Worrying all about that bad stuff is counter-productive and causes stress which makes it worse...
With this genius method they all can be solved by removing the 'anxiety component'(also known as reality), therefore making the problem go away..eventually, you just need to stop caring about the problem!
Anxiety is an actual mental health issue that heavily influences sleep patterns. It also influences eating habits (emotional eating is a well-understood maladaptive coping mechanism) so the same argument can actually (in some, but not all, cases) apply to weight gain, yes.
Climate change? Air pollution? If you don't see how these are completely different problems that are completely unrelated to your mental well-being, I don't know what to say...
Weigh gain? Worrying about Weigh gain creates stress
Climate change? Worrying about climate creates stress
Air pollution? Worrying about air pollution creates stress
Of course, worrying about _anything_ creates stress. But that's as far as it goes: Worrying about air pollution creates stress, but stress doesn't create more air pollution. Worrying about climate change doesn't make climate change worse.
The problem is closing the loop — worrying about sleeplessness produces stress, which then goes on to make the sleep disorder even worse. Same with weight loss and emotional eating.

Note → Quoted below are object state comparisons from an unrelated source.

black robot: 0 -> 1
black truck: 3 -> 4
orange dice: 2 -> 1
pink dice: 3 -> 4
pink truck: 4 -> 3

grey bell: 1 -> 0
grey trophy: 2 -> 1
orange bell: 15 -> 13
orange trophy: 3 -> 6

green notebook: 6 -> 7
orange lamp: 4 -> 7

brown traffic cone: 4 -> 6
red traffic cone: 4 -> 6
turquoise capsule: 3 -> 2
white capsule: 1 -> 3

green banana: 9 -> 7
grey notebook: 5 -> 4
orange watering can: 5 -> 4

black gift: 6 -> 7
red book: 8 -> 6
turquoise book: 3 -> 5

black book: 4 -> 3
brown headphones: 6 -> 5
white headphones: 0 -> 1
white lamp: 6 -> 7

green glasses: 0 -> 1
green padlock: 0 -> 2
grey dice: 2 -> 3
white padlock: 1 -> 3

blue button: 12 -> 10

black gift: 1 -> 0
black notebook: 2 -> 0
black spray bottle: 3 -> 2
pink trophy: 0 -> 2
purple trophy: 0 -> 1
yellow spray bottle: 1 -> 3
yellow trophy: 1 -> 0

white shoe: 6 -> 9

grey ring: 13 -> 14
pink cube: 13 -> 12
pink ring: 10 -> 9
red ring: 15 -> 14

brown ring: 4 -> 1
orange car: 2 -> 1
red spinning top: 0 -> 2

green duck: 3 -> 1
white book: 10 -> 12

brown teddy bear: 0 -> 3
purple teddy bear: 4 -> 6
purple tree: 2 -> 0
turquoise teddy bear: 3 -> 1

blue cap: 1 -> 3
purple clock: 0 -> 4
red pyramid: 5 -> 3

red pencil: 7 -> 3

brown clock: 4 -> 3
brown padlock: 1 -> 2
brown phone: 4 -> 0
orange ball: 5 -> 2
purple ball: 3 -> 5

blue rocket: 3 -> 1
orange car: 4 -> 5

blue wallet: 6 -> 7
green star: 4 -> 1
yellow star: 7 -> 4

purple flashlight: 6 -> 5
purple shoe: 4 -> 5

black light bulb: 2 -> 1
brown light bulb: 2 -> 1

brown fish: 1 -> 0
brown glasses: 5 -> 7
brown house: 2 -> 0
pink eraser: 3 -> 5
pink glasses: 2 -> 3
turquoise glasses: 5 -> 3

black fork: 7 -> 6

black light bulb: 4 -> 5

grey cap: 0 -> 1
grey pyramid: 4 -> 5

The "anxiety removal" leads to not caring about the problem.
Its not closing the loop. Its allowing the existing problem to escalate.
>Worrying about climate change doesn't make climate change worse.
If your quality of life is affected by climate change, worrying about it will reduce it further.
Or you can just schedule time to worry about things and have other time where you don't worry about things... it takes a bit of discipline, but if you worry about everything 24/7 you're going to be very unhealthy.
Worrying about air pollution creates stress which combined with air pollution itself, reduces health more than air pollution alone.
How hard is it to understand?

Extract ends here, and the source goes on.